The genius of this suggestion is that it recognizes how Mormons absolutely worship family. It's why so many Mormons feel ill about what their leadership is doing (again) with this letter.
Obviously, it's not the job of gay Americans with families to go parading themselves around for the benefit and enlightenment of Mormons who oughta know better in the first place than to support what this letter is calling for. I understand that. If you're offended by what's being suggested here, please take it out on me in comments.
So, I'll be looking forward to either your criticism or your suggestions for how to take advantage of the opening that the leaking of this letter has provided.
I'm gonna close out with some comments by Mormons gleaned from random Mormon blogs ...
From mormon matters:
An unpopular minority - Mormons - trying to limit the rights of another unpopular minority - Gays - on an issue - Marriage - which Mormonism has a somewhat vexed (and very very famous) history, reminds all and sundry about said vexed history, is on the wrong side of history ..., hurts the reputation of the church in society at large, does nothing to lessen the distrust of the church felt by the Evangelicals who are the main supporters of the amendment, and ... is the exact opposite of what the church should be doing.
From Feminist Mormon Housewives:
If I had the choice to spend $5 million on political lobbying efforts against same-sex marriage versus $5 million on food and medical supplies, I'd choose to feed hungry children.

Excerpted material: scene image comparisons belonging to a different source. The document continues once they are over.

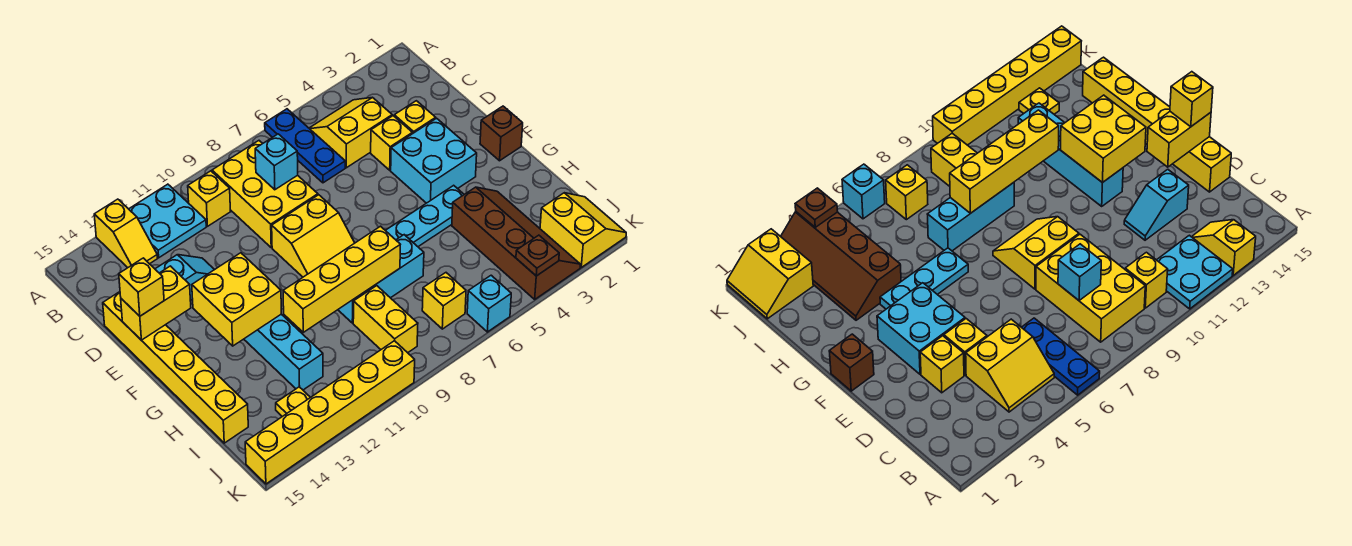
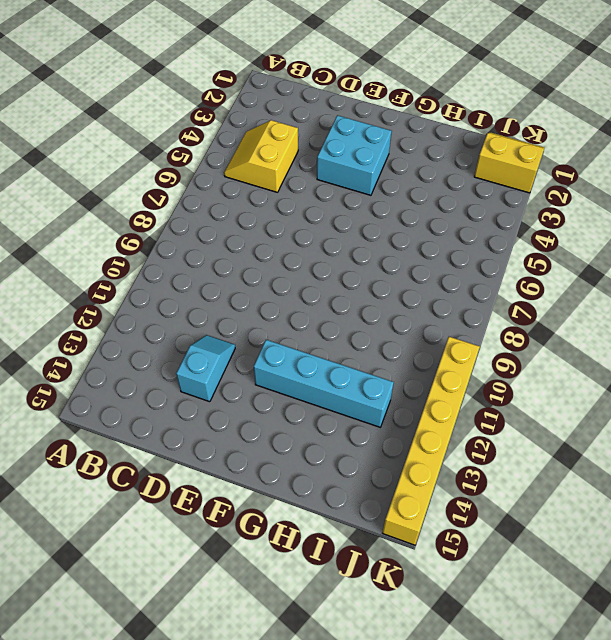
none -> blue plate A6:C6 level 1
none -> cyan plate A11:B12 level 1
none -> yellow slope A13:B13 level 1 top A

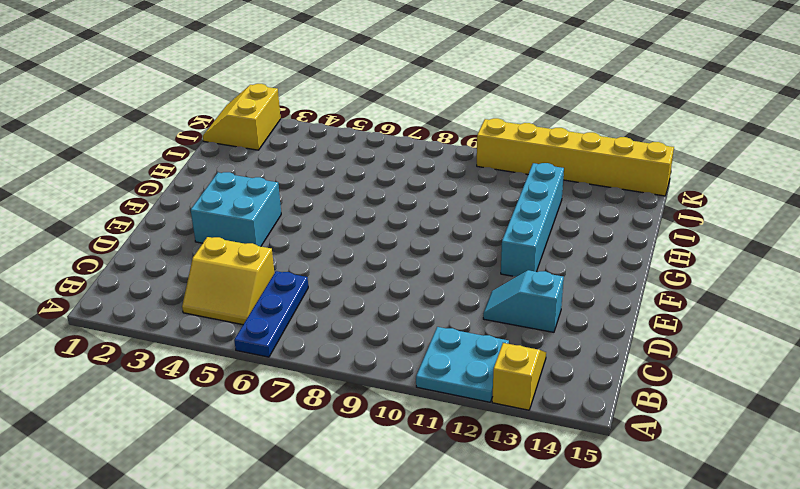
none -> yellow brick B8:D9 level 1
none -> yellow brick B10 level 1
none -> yellow brick D3 level 1

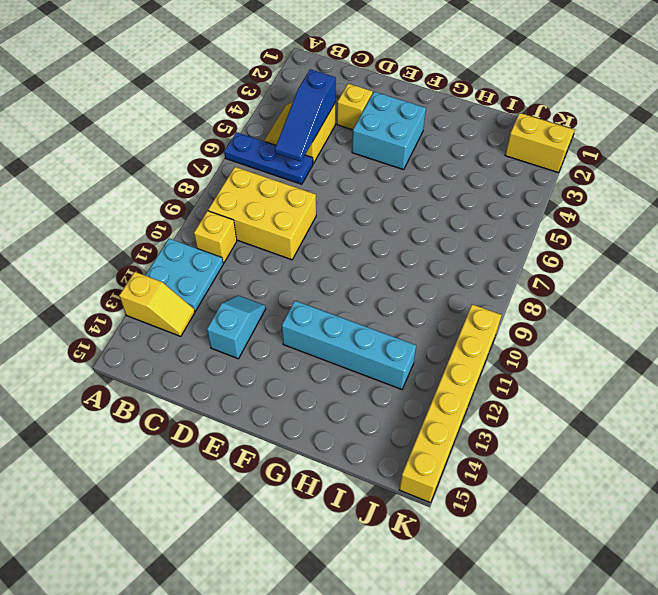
blue slope C4:C6 level 2 top 4 -> none
none -> yellow brick D4 level 1
none -> yellow brick D15:I15 level 1
none -> yellow slope E8:F9 level 1 top E

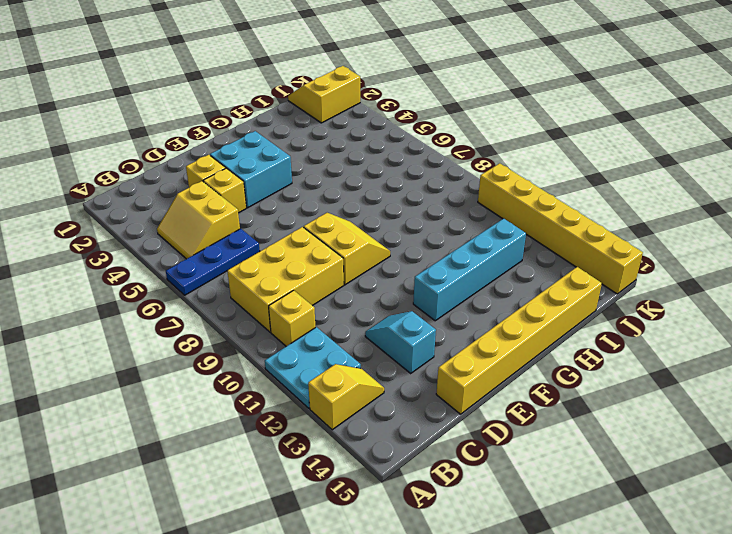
none -> brown brick F1 level 1
none -> cyan plate G4:G6 level 1
none -> brown slope H3:K4 level 1 top 4

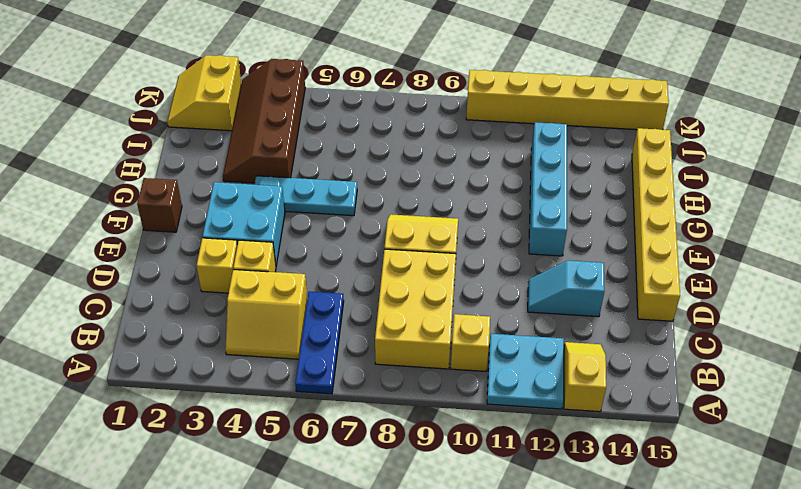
none -> cyan brick H7:H9 level 1
none -> yellow brick I9:J9 level 1
none -> yellow brick J7 level 1

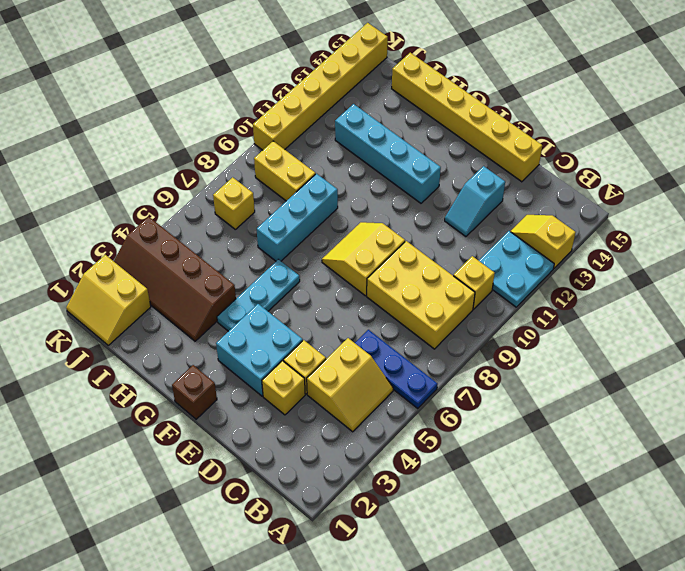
none -> yellow plate J13 level 1
none -> cyan brick K6 level 1
none -> cyan brick C8 level 2

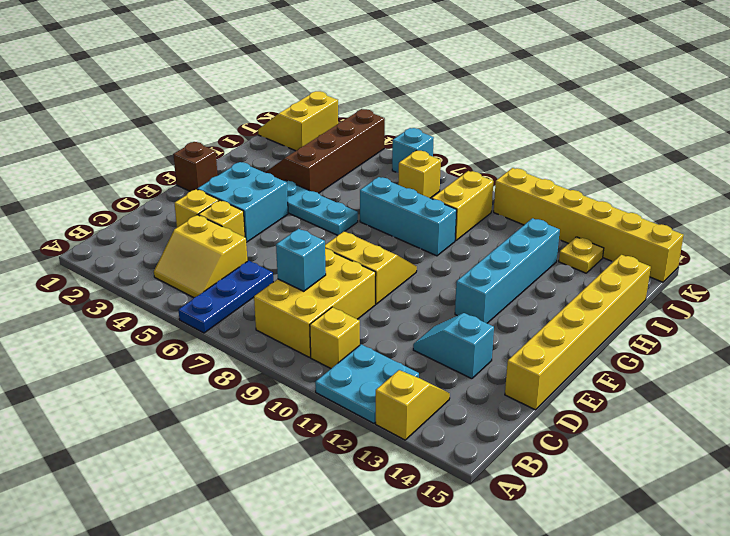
none -> yellow brick E14:E15 level 2
none -> yellow brick F12:G13 level 2
none -> yellow brick H8:H11 level 2

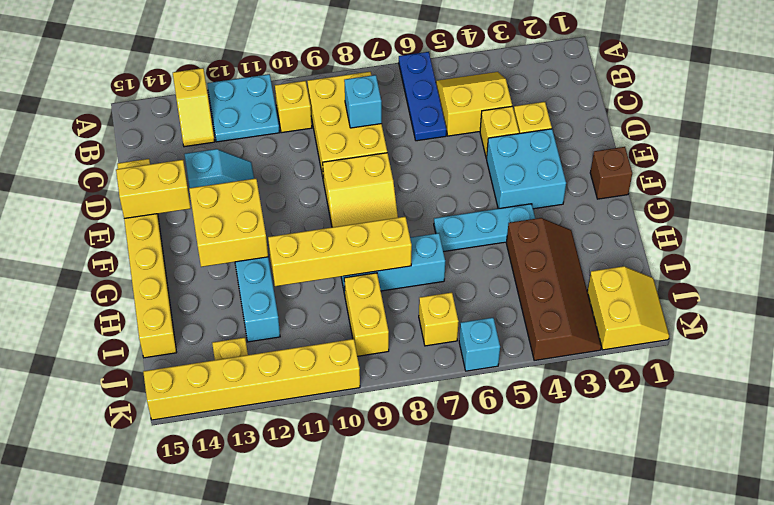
none -> brown plate K4 level 2
none -> yellow brick E15 level 3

The Church is free to send out press releases and publicize its position against same-sex marriage. But asking members to spend their time and money lobbying against same sex marriage when they could be volunteering at a local school teaching children to read, or working in a homeless shelter is an unfortunate allocation of resources.

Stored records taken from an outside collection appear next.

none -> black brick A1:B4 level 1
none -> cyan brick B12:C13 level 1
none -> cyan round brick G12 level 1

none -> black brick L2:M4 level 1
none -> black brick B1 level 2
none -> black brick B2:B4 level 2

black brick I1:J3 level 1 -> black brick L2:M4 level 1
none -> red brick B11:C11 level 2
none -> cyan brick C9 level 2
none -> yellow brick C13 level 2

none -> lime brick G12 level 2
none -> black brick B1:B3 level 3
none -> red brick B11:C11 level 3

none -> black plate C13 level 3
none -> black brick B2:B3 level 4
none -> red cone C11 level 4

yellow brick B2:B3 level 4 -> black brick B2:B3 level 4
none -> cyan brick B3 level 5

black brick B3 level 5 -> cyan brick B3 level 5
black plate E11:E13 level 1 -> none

Furthermore, I don't understand why the Church chooses to engage in a high-profile fight in California, while it remained silent and did not join in the coalition of organized efforts to stop gay marriage in Massachusetts. If gay marriage is such a dangerous threat to our social institutions, the Church should be fighting it whereever it rears its ugly head.
Thanks for considering my invitation.
Peace, Love, and Understanding this Sunday.
The task of any religion is to teach us whom we're required to love, not whom we're entitled to hate.
x-posted at Daily Kos
Update: A handy tool for finding the LDS chapel nearest you.
July 15th update: My wild guess is that Obama's gonna win big in California this November. If I'm right about that, I have to wonder what Jeff Flint, co-campaign manager for the California Protection of Marriage initiative (the Yes on 8 side), thinks he's accomplishing by posting comments like these over at his place at the Red County blog:
I'm for change....blah blah blah...I's for bringing people together...blah blah blah...let me quote Obama some more....blah blah blah....
As a partner at Schubert Flint Public Affairs, and as "one of the most widely respected public affairs and political professionals in the state of California" (according to the Schubert Flint website), you'd think he'd be savvy enough to avoid
a) pissing off California's Obama supporters, and
b) sounding like a 12-year-old Al Jolson.
If this is the best PR that the ProtectMarriage.com coalition money can buy, well, then it's already time to put a fork in Yes on 8, because it's done.